Lieutenant Commander William Dwyer, Office of Legal Counsel wrote:
Military officers and legal experts from 22 countries across Africa, the United Nations, North Atlantic Treaty Organization (NATO), the European Union, France, the United Kingdom and the United States (U.S. Africa Command, respective service components, the U.S. Coast Guard, Department of State) shared legal strategies to countering illicit maritime activity during U.S. Africa Command’s 2nd Africa Military Legal Conference, held in Balaclava, Mauritius in the Indian Ocean from May 2-4, 2011.
Colonel Jon Lightner, Legal Counsel for U.S. Africa Command, along with his Legal Engagements Division, led by Colonel Jane Ellen Bagwell, coordinated the event. The keynote speaker was Commodore Neil Brown of the Royal Navy, who is currently an Oxford Fellow.
The conference objectives were to emphasize the Rule of Law in promoting maritime stability and security; identify and discuss legal and operational processes (detection, monitoring, boarding, search, seizure, evidence collection, and prosecution) used by African partner nations and the international community in countering illicit maritime activities; receive briefings from African partner nation attendees in order to improve overall understanding of partner nation legal systems and approaches to countering trans-national maritime crime; increase the awareness of the Office of Legal Counsel-Legal Engagements Division to assist in future engagements with partner nations and form the basis for future Mil-to-Mil exchanges; and provide information to the attendees on the U.S. legal systems and processes to contend with illicit maritime activities.

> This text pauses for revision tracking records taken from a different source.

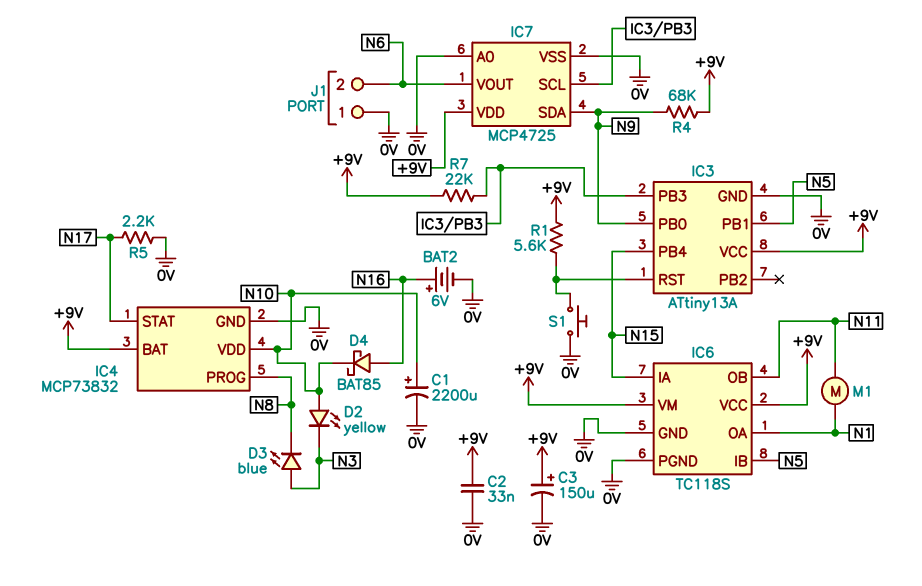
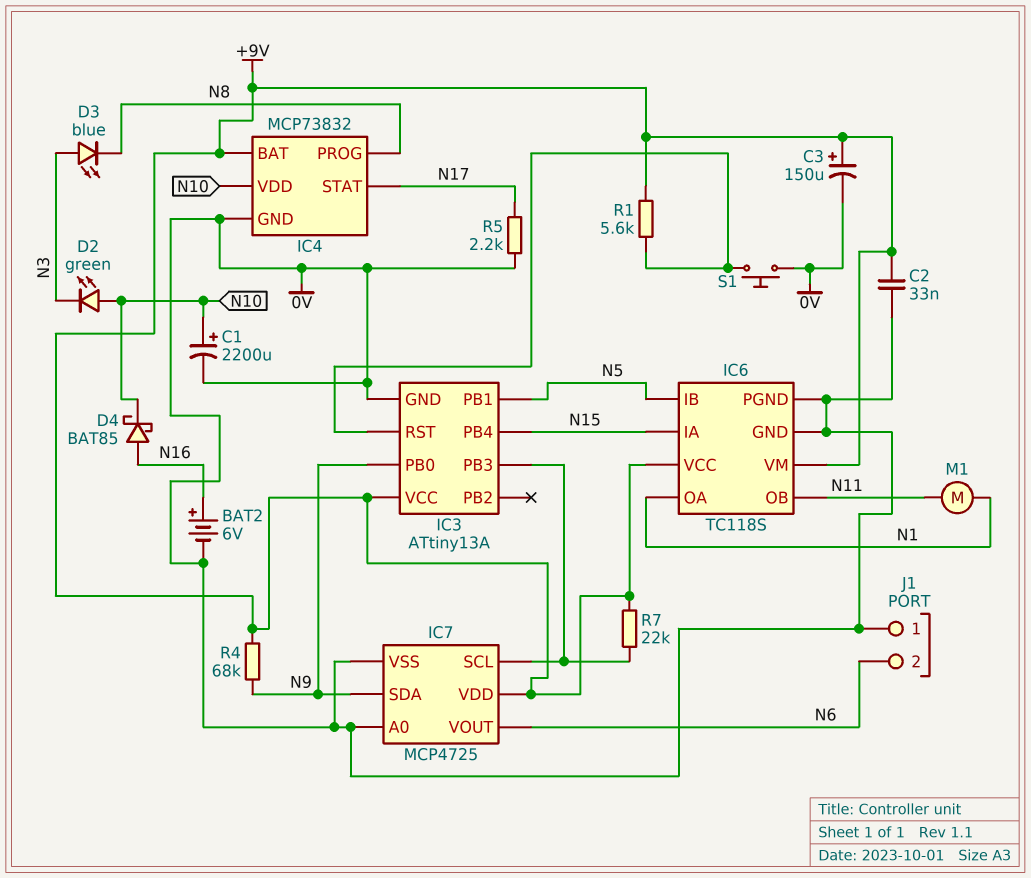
D2: LED yellow (A N10, K N3) -> LED green (A N10, K N3)

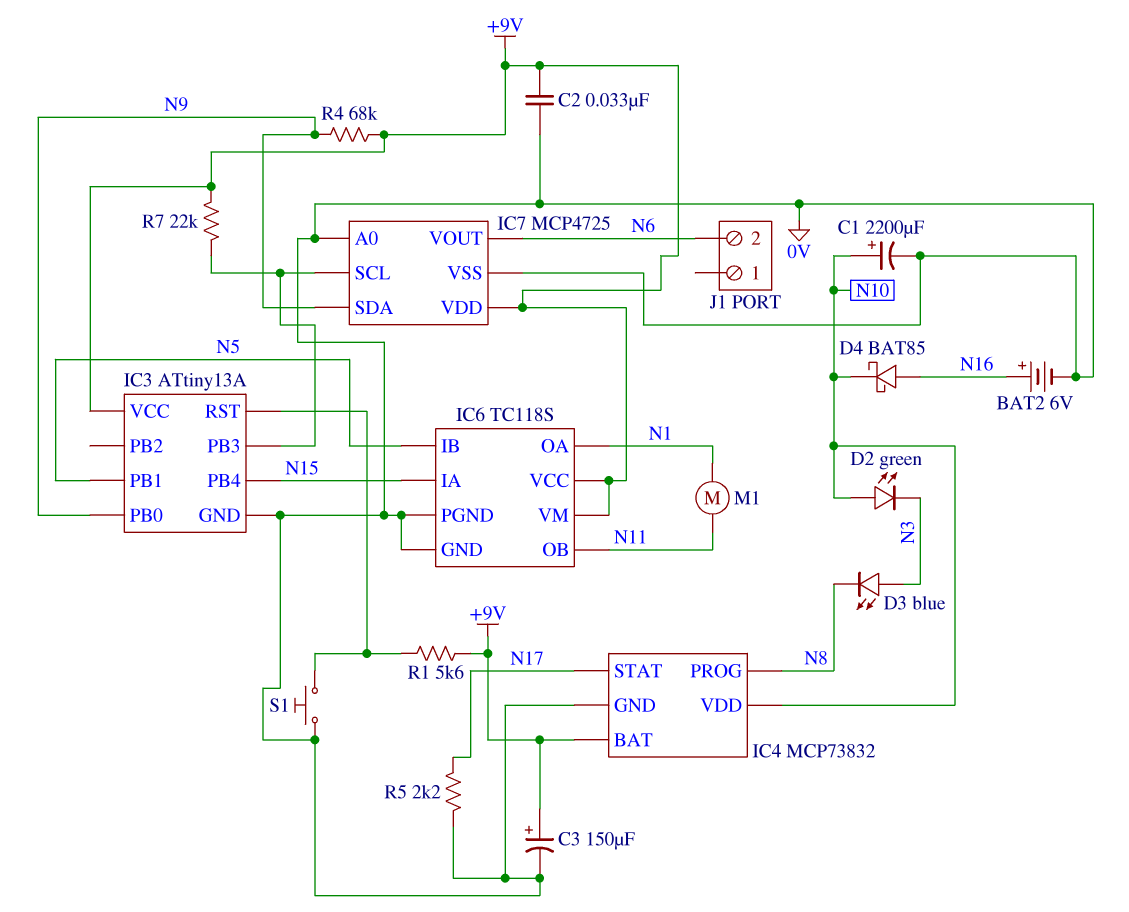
J1 pin 1: 0V -> none

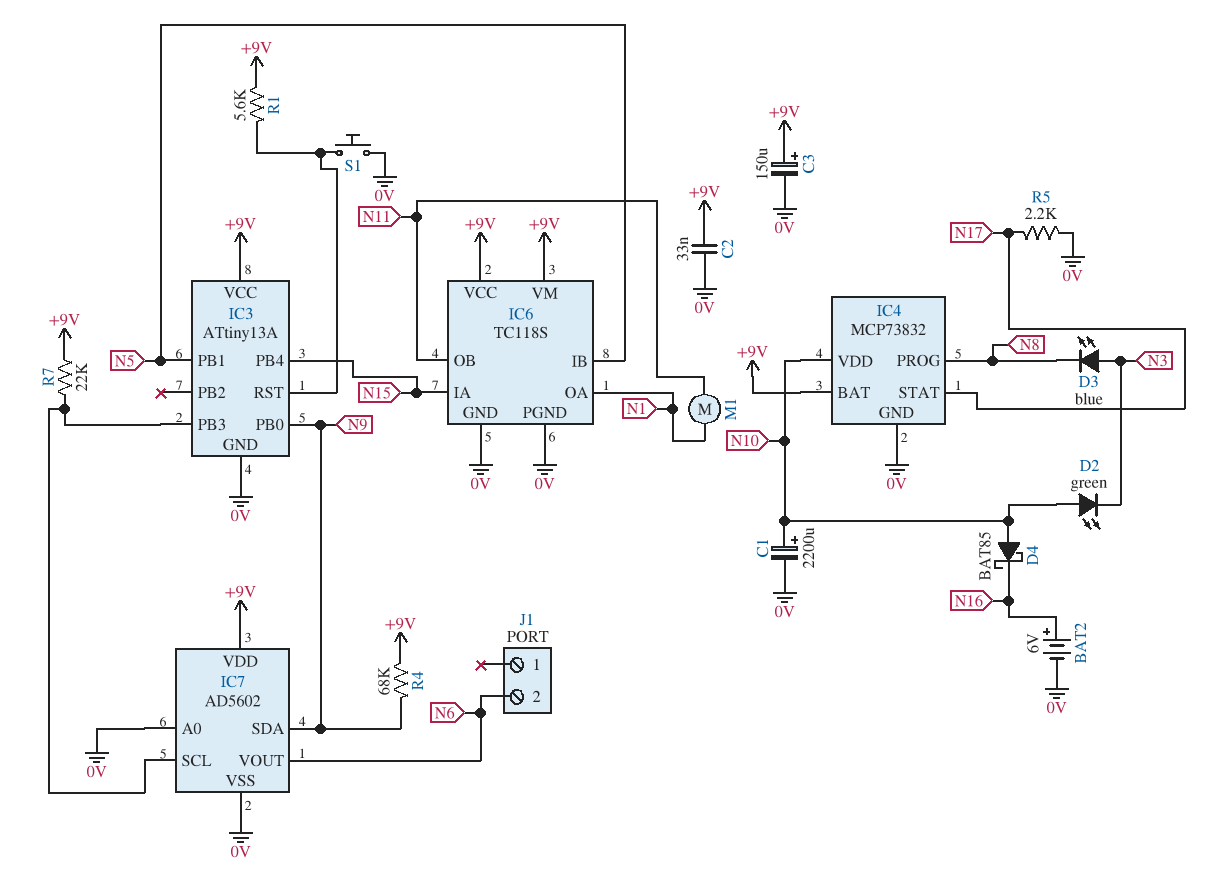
D4: schottky BAT85 (A N16, K N10) -> schottky BAT85 (A N10, K N16)
IC7: MCP4725 -> AD5602

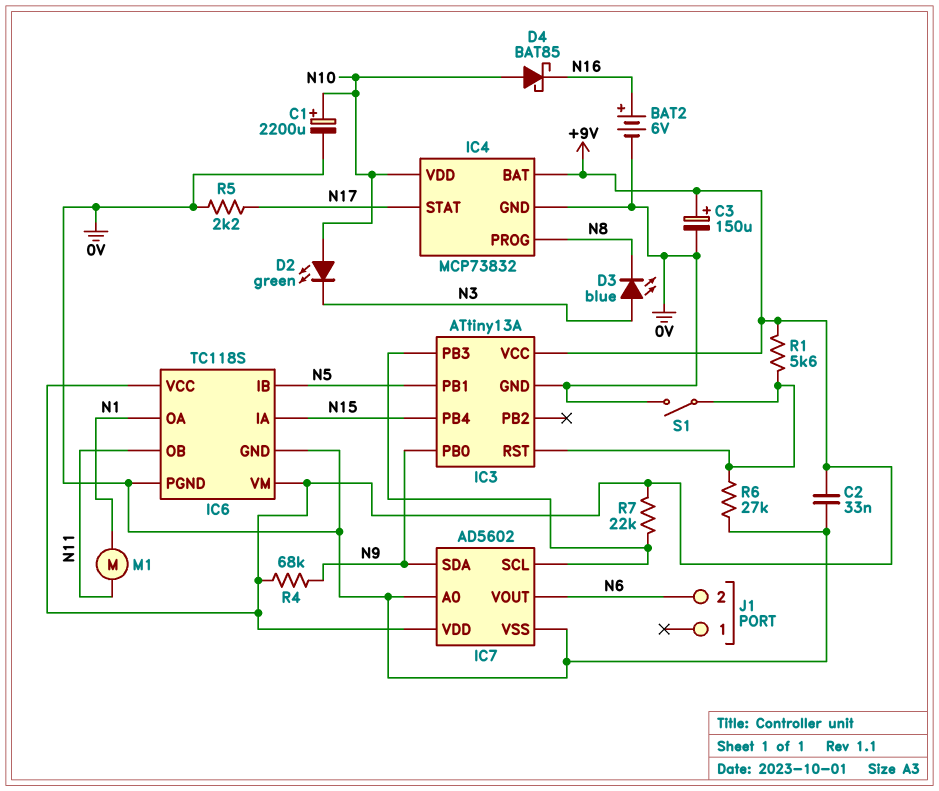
R6: none -> 27k (0V, IC3/RST)
S1: button (0V, IC3/RST) -> switch (0V, IC3/RST)

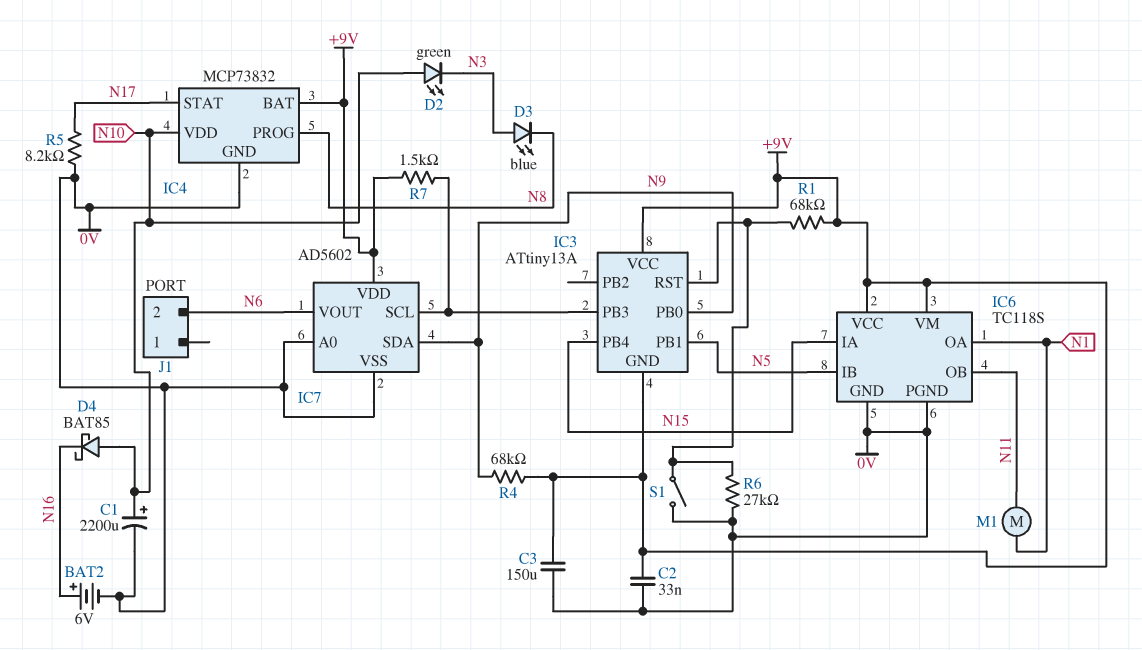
C3: 150uF (plus +9V, minus 0V) -> 150uF (+9V, 0V)
IC3 pin GND: 0V -> +9V
R1: 5.6k (+9V, IC3/RST) -> 68k (+9V, IC3/RST)
R5: 2.2k (0V, N17) -> 8.2k (0V, N17)
R7: 22k (+9V, IC3/PB3) -> 1.5k (+9V, IC3/PB3)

Throughout the three-day conference, participants heard from a variety of speakers, representing military, regional, and international organizations, who shared their approaches to addressing illicit maritime activity and the respective legal constructs in place to curb it. Numerous presentations were made by African nations on panels from West Africa (Nigeria, Sierra Leone, the Gambia), East Africa (Kenya and Seychelles) and islands (Comoros, Cape Verde, and Sao Tome & Principe.) The panels provided overviews of country specific legal systems and how they are combating illicit maritime crimes (piracy, IUU (Illegal Unregulated Unreported) fishing, illegal drug trafficking, migrant smuggling) and answered questions from the attendees. NATO and EU activity were also briefed along with specific subject matter expert briefs. Jennifer Landsidle, an attorney with the Department of State, provided two in-depth presentations about current events in piracy prosecution and the preservation of evidence in C-P cases. Her presentations resulted in robust dialogue among the participants.
Interagency cooperation was one of the main objectives of the conference. After listening to several presentations on specific interagency cooperation efforts in Africa and the U.S. Maritime Operational Threat Response Plan (MOTR) process, participants had the opportunity to discuss their interagency processes in more depth during small group breakout sessions.

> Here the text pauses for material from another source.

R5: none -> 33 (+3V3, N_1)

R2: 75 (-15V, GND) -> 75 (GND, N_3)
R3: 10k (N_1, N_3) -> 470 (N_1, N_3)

Additional US presentations were provided on topics such as Africa Partnership Station (APS), training opportunities for African military officers in the U.S., the African Maritime Law Enforcement Partnership (AMLEP) and the U.S. Coast Guard’s Model Maritime Code.
The event was a great success and showcased the growing partnerships among African maritime nations. The conference fostered a better understanding of maritime legal issues and helped build the legal capacity of the participating nations. The conference culminated in a table-top exercise to discuss maritime enforcement within the Exclusive Economic Zone (EEZ) and potential prosecution under host nation law.